Die Coronakrise hat massive Spuren in der heimischen Wirtschaft hinterlassen. Und wer weiß, wie lang mögliche Mutationen den Ausnahmezustand noch in die Länge ziehen. Dennoch blicken 76 Prozent der Betriebe positiv in die Zukunft – 13 Prozent sogar sehr positiv.

Das geht aus einer Umfrage des Kreditschutzverbandes KSV 1870 hervor. „Die Unternehmen sind nicht in eine Krisenlethargie verfallen“, sagt Ricardo-José Vybiral, CEO der KSV 1870 Holding AG. Vor allem in der Steiermark, im Burgenland und Oberösterreich würden die Optimisten sitzen. Überwiegend gilt das für Bereiche wie Pharma, IT, Forst- und Bauwirtschaft. Weniger enthusiastisch sind hingegen der Textilhandel, die Freizeit- und Logistikwirtschaft sowie die Gastronomie.

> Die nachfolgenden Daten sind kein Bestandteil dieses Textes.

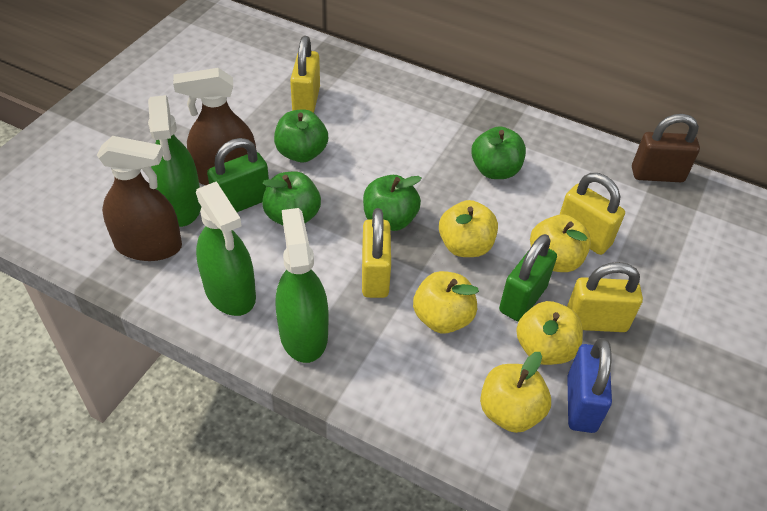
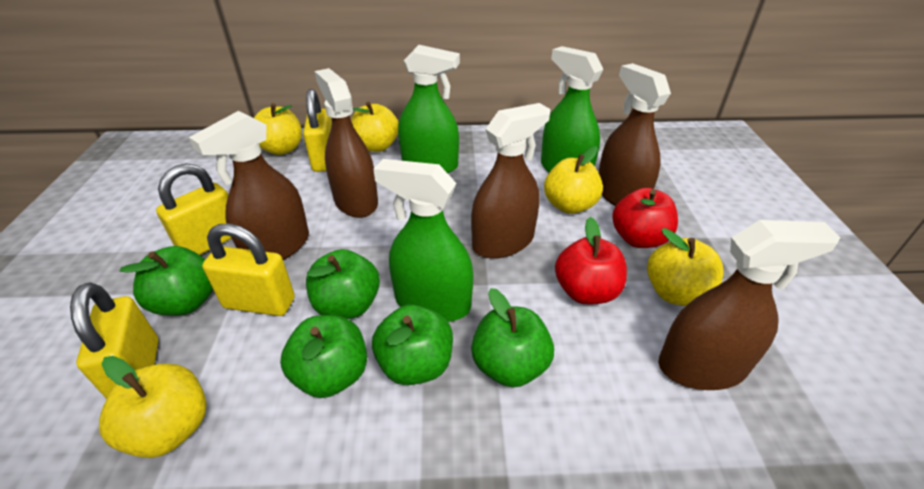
blue padlock: 1 -> 0
brown padlock: 1 -> 0
brown spray bottle: 2 -> 5
green apple: 4 -> 5
green padlock: 2 -> 0
red apple: 0 -> 2

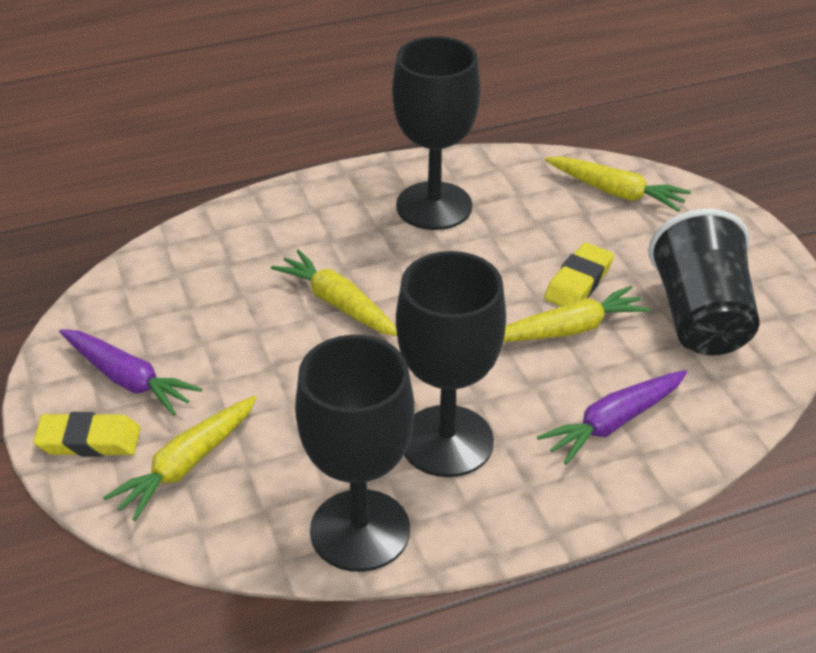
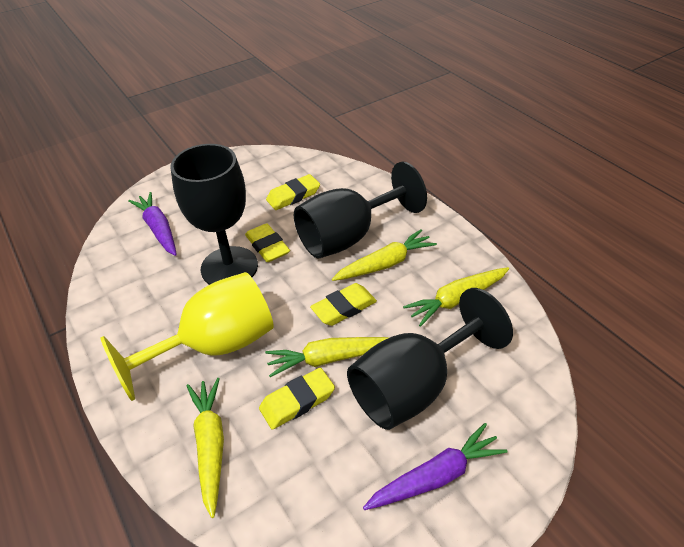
black cup: 1 -> 0
yellow eraser: 2 -> 4
yellow goblet: 0 -> 1

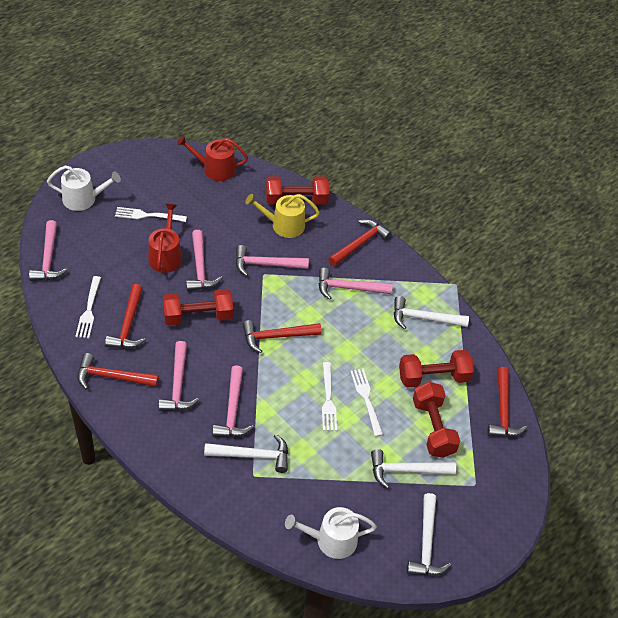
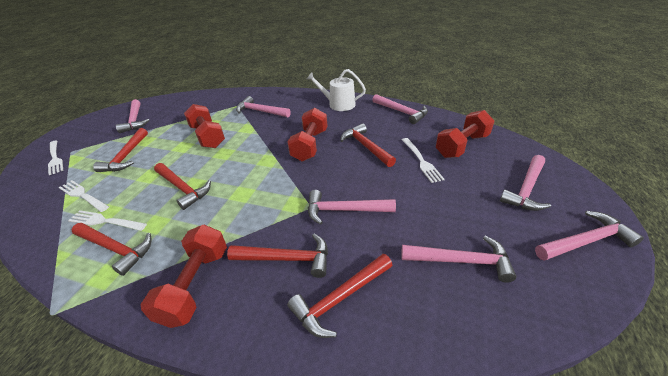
pink hammer: 6 -> 7
red hammer: 5 -> 6
red watering can: 2 -> 0
white hammer: 4 -> 0
white watering can: 2 -> 1
yellow watering can: 1 -> 0

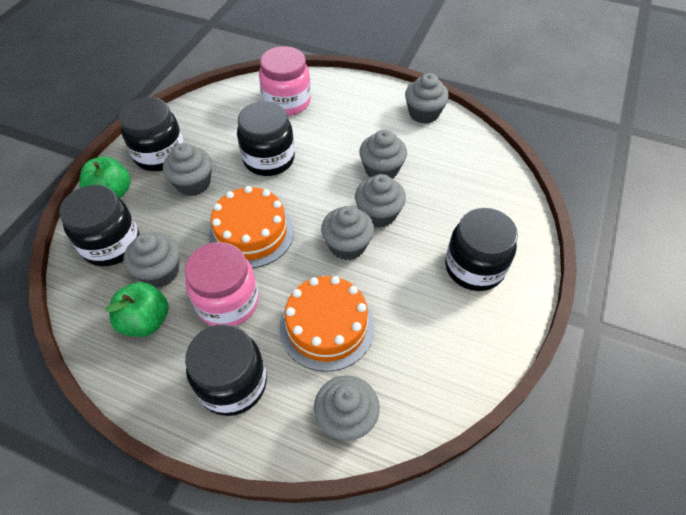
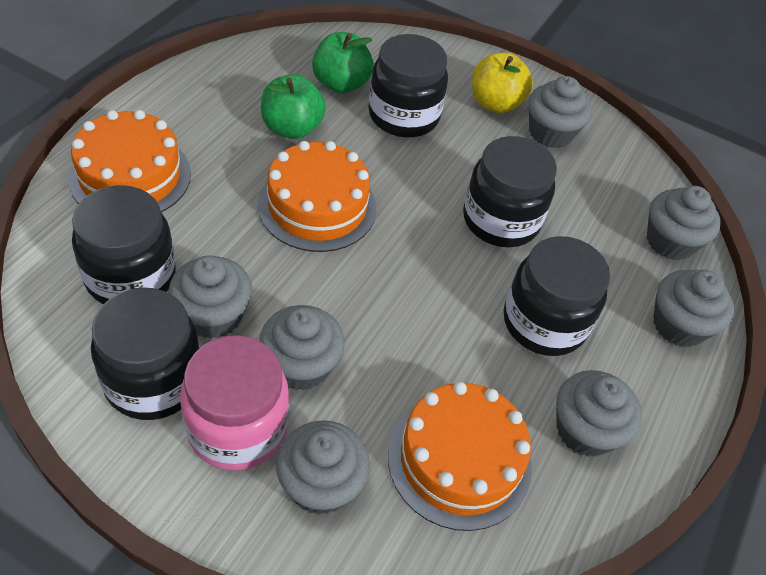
orange cake: 2 -> 3
pink jar: 2 -> 1
yellow apple: 0 -> 1

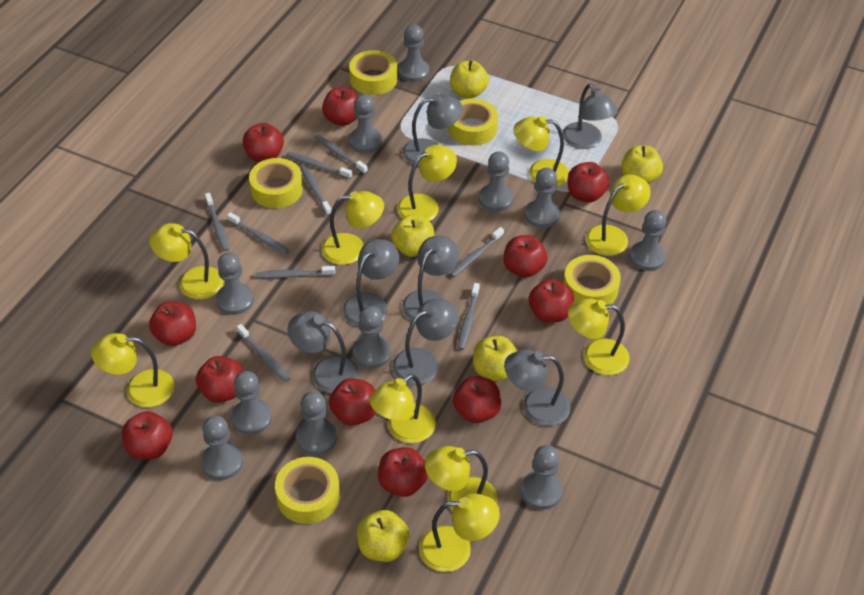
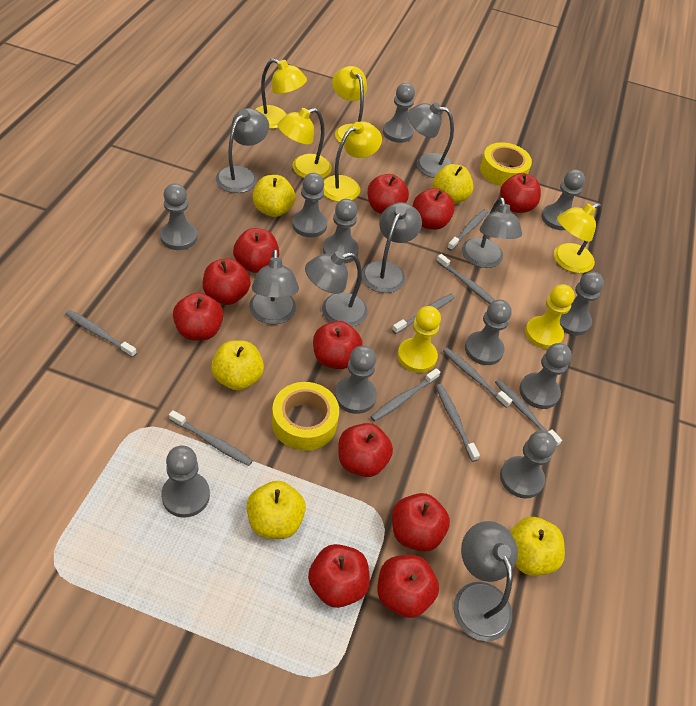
yellow lamp: 10 -> 5
yellow pawn: 0 -> 2
yellow tape: 5 -> 2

Dabei haben Österreichs Unternehmen dieses Jahr schon ad acta gelegt. Wirtschaftliche Verbesserungen erwarten die meisten erst im Jahr 2022. Ein knappes Viertel geht sogar davon aus, dass es der heimischen Wirtschaft frühestens im Jahr 2024 gelingen wird, sich zu erholen.

Erste Pleiten ab Herbst

Doch halten die Unternehmen so lang durch? „Für ein Viertel der Betriebe schlägt es fünf vor zwölf“, so der KSV. Entweder sind ihre Finanzen bereits aufgebraucht oder ein solches Szenario steht unmittelbar bevor. Fast die Hälfte der Betriebe gibt an, dass ihre liquiden Mittel höchstens nur noch ein Jahr halten werden. Immerhin 41 Prozent der heimischen Betriebe glauben, dass sie finanziell langfristig abgesichert sind.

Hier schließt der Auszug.